Baca Juga: Ketua GP Ansor Dorong Pancasila Sebagai Pandangan Baru
Roni yang berhasil kabur membeberkan jika penjagaan di perusahaan tersebut sangat ketat.
“Kenapa saya tidak bisa keluar dengan mudah karena mereka melakukan penjagaan dengan militer yang membawa senjata seperti ini. Dan kemungkinan selamat atau tidaknya 90 persen mati 10 persen hidup,” ungkapnya.
Roni menjelaskan bahwa kebanyakan warga di sekitar perusahaan tersebut sudah menjadi sindikat.
“Kebanyakan warga disini sudah menjadi sindikatnya mafia-mafia, lalu waktu saya pulang itu bukan pulang tapi akan menyelamatkan diri itu saya dibawa melintasi sungai ini lalu saya dibawa memakai kendaraan darat sampai ke Mueang Chiang Rai,” ungkapnya.
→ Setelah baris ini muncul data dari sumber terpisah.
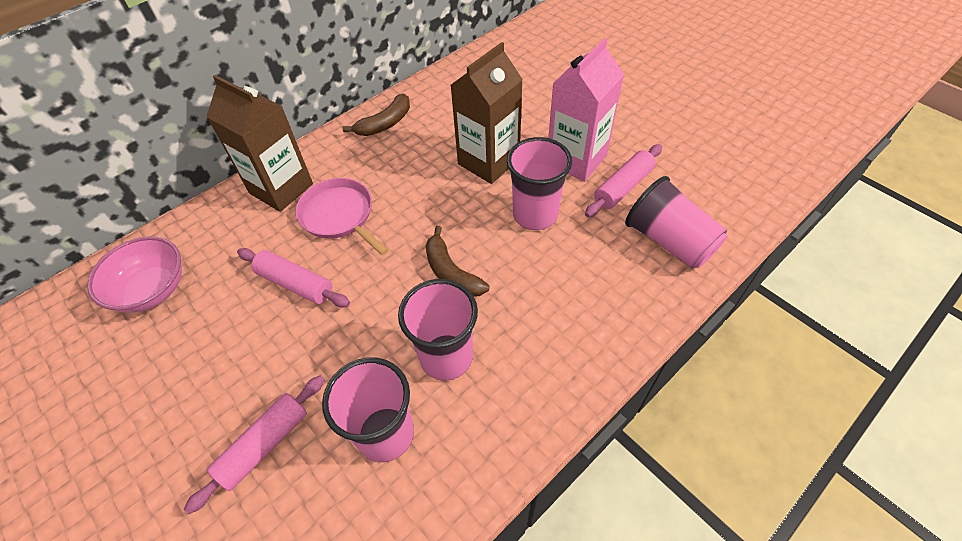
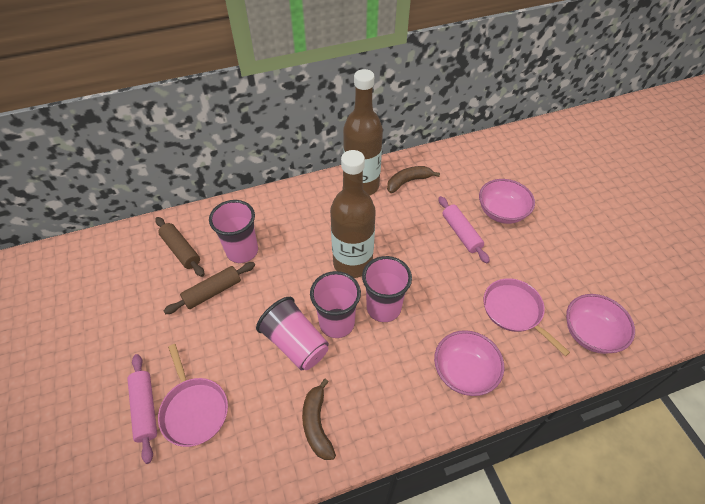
brown bottle: 0 -> 2
brown carton: 2 -> 0
brown rolling pin: 0 -> 2
pink bowl: 1 -> 3
pink carton: 1 -> 0
pink pan: 1 -> 2
pink rolling pin: 3 -> 2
Roni yang berhasil lolos, saat itu hendak dijual ke perusahaan lain.
“Saat kami sampai di Mueang Chiang Rai saya ditempatkan di salah satu hotel atau penginapan dan disitu saya mulai melarikan diri. Kita lari di sawah lalu masuk ke pemukiman warga. Lalu saya meminta bantuan ke warga lokal memohonkan untuk ditelponkan taksi dan untungnya seorang itu mau menelponkan taksi lalu kami kabur ke bandara,” jelas Roni.
Roni mengatakan bahwa jika ia kabur ke polisi maka dirinya akan kembali kepada sindikat.
“Banyak juga yang kabur ke kantor polisi tapi malah balik lagi kepada sindikat itu, jadi saya kabur ke bandara lalu ada NGO yang menyelamatkan saya dan setelah saya diselamatkan begitu lama proses saya kembali ke tanah air tercinta ini,” ujar Roni.